In my realm the basic Oscar oppression is that Academy members always vote from a lazy and complacent place. They’re too old and smug and soft-minded to search for and identify and support the best films. They prefer comfort to envelope-pushing or greatness. But in Marshall Fine’s view, this is nothing compared to the much bigger sensibility gap between those of us who follow the Oscar race and average ticket buyers who don’t give a rat’s ass, and the fact that the economic benefits of being nominated or winning are in flux as we speak.
There’s always been a huge aesthetic gap between Serious Film Catholics and casual ticket buyers. The former tend to view Average Joes as not just “easy lays” whose tastes are stubbornly unsophisticated, but in some ways committed to being “stupid and ineducable,” to quote from “The Film Snob’s Dictionary.”
“Obviously, there are exceptions to [any rule], but here’s one final bit of polarization that the blogosphere and the Oscar pundit industry don’t seem to get: No matter how loud they scream for this or that film, the average person — who may only go to the movies once or twice a month yet whose leisure dollar is crucial for building a film’s audience — generally doesn’t care.

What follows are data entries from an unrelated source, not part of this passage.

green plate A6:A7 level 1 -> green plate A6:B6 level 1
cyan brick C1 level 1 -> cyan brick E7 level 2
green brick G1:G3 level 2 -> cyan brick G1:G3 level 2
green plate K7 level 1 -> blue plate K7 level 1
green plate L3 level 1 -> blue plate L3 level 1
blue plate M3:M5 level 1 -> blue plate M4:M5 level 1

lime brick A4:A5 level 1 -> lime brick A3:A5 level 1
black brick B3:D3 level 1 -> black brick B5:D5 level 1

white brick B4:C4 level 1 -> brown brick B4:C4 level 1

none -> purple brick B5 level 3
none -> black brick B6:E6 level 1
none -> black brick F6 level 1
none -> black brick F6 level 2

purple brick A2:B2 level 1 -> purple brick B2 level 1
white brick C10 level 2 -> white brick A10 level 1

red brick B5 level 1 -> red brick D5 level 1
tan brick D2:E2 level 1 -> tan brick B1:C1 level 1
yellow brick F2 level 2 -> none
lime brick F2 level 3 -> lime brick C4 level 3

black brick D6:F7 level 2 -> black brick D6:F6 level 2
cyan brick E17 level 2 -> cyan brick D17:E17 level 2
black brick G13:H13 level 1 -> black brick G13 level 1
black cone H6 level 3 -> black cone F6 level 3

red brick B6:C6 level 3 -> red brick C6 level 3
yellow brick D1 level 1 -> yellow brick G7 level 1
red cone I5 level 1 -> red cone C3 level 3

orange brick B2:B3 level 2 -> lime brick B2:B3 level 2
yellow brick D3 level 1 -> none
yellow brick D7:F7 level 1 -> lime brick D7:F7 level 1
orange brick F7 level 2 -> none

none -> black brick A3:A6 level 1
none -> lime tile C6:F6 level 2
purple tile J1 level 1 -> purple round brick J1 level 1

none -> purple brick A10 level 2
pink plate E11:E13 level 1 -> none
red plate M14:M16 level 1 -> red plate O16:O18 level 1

“They don’t care about the horse-race coverage, whether it’s about 12 Years a Slave peaking too early or whether accusations about Woody Allen will tar the star of Blue Jasmine. They certainly don’t care about arthouse films, no matter how many hosannas the critics and pundits sing. If they did, these titles wouldn’t be arthouse films.
“But that, finally, is what wins awards. The studio films that do find their way into contention generally are generated elsewhere. I think it’s a rule enacted by the California State Legislature: The studios are only allowed to produce cookie-cutter, mainstream multiplex filler. That’s what draws the under-21 audience so crucial at the box office.
“Anyone interested in serious film will find it: through critics, through websites, through on-demand services. They’ll form a small but cohesive little rooting section for those films, which have a better chance of being seen by a mass audience on one of those VOD services than they would if they were flung into theaters for a week in large cities.”
“The mass audience doesn’t care about the Oscars because mass-audience movies don’t figure in the Oscar equation in any meaningful way. That should be obvious by now. Don’t make me say it again.”
My direct response to Fine: “The general public, by and large, is lazy, incurious, under-cultivated and ineducable. And a lot of people are just plain lacking in sufficient brain cells. So what do you want the Oscar punditry to do about this? Take dumb-down pills?”